LEWISBURG, Pa. — As the U.S. heads into the hot summer “dog days,” the record inflation that has dogged Americans appears to be cooling. But after meetings with Congress last week, Federal Reserve Chairman Jerome Powell warned that America is a “long way” away from low inflation and “higher” interest rates may be necessary.
Bucknell University Professor Matías Vernengo, economics, believes what really needs to be higher is employment compensation.
“There’s not much that can be done [about inflation], in my view, other than to solve the problem that inflation causes — mostly, that workers lose with inflation in that their real wage goes down,” Vernengo says in this new video by the Institute for New Economic Thinking. “The best policy is to compensate workers for the effects of inflation.”
While Vernengo believes that price controls are an important tool for leaders, he points out that it’s harder in America’s free-market economy. In the short term, he doesn’t see a particularly good solution.
But he also doesn’t see inflation persisting.
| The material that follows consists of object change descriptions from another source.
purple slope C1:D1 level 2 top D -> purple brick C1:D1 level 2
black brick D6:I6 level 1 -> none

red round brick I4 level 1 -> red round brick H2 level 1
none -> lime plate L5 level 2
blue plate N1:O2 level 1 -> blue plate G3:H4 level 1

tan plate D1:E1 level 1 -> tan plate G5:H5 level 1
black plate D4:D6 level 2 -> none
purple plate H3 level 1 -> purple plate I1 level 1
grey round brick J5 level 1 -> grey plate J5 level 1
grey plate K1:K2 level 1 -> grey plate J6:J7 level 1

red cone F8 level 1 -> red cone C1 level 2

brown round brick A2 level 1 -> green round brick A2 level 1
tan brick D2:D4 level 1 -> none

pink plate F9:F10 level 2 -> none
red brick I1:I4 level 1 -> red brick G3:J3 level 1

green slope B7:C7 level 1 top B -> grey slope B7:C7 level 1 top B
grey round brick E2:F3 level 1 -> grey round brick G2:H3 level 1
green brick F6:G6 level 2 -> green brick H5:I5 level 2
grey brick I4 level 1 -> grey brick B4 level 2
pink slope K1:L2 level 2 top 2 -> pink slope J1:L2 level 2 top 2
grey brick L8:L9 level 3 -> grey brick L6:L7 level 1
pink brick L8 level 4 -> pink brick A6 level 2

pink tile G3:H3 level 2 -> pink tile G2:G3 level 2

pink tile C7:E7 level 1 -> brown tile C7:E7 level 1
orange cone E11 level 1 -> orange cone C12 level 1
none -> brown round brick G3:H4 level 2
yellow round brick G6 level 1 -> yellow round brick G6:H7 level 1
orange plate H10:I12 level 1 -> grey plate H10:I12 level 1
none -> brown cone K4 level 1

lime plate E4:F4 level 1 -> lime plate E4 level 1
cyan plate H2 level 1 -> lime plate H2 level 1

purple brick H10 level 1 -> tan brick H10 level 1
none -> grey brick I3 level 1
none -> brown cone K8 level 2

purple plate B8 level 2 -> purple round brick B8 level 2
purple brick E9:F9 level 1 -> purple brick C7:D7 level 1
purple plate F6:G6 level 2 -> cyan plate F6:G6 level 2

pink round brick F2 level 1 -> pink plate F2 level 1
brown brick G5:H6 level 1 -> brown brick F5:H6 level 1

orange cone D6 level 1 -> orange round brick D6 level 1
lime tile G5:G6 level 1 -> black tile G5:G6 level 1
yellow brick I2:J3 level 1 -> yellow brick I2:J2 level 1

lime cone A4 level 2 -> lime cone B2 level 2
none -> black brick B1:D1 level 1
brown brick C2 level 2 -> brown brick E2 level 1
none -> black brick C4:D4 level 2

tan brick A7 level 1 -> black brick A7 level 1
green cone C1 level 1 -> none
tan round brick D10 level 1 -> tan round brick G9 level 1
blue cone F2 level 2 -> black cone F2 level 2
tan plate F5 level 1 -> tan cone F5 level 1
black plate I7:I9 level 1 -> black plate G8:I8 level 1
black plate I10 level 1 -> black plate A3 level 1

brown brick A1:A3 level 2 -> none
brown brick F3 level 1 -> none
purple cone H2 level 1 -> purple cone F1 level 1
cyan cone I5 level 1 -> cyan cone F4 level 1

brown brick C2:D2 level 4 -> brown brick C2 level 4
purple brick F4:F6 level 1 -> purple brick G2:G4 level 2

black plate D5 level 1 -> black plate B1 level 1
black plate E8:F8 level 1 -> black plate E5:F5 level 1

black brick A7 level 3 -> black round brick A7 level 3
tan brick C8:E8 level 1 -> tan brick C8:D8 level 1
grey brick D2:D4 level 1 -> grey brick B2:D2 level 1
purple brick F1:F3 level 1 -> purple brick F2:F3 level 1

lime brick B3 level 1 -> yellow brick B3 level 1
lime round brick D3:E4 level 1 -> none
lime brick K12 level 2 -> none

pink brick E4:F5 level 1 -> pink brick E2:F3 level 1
He blames the rearrangement of the supply chains for the record inflation — something that started well before the COVID-19 pandemic.
“That had started even before the pandemic because of the geopolitical issues between the U.S. and China,” Vernengo says. “Those were intensified, particularly because of the zero COVID policy in China. So when a port closes completely, we’re now heavily dependent on these big ships with containers. Any snag in that ‘just in time’ sort of transmission of products leads to lots of problems, and we’ve had those — particularly in the microchip and car industries.”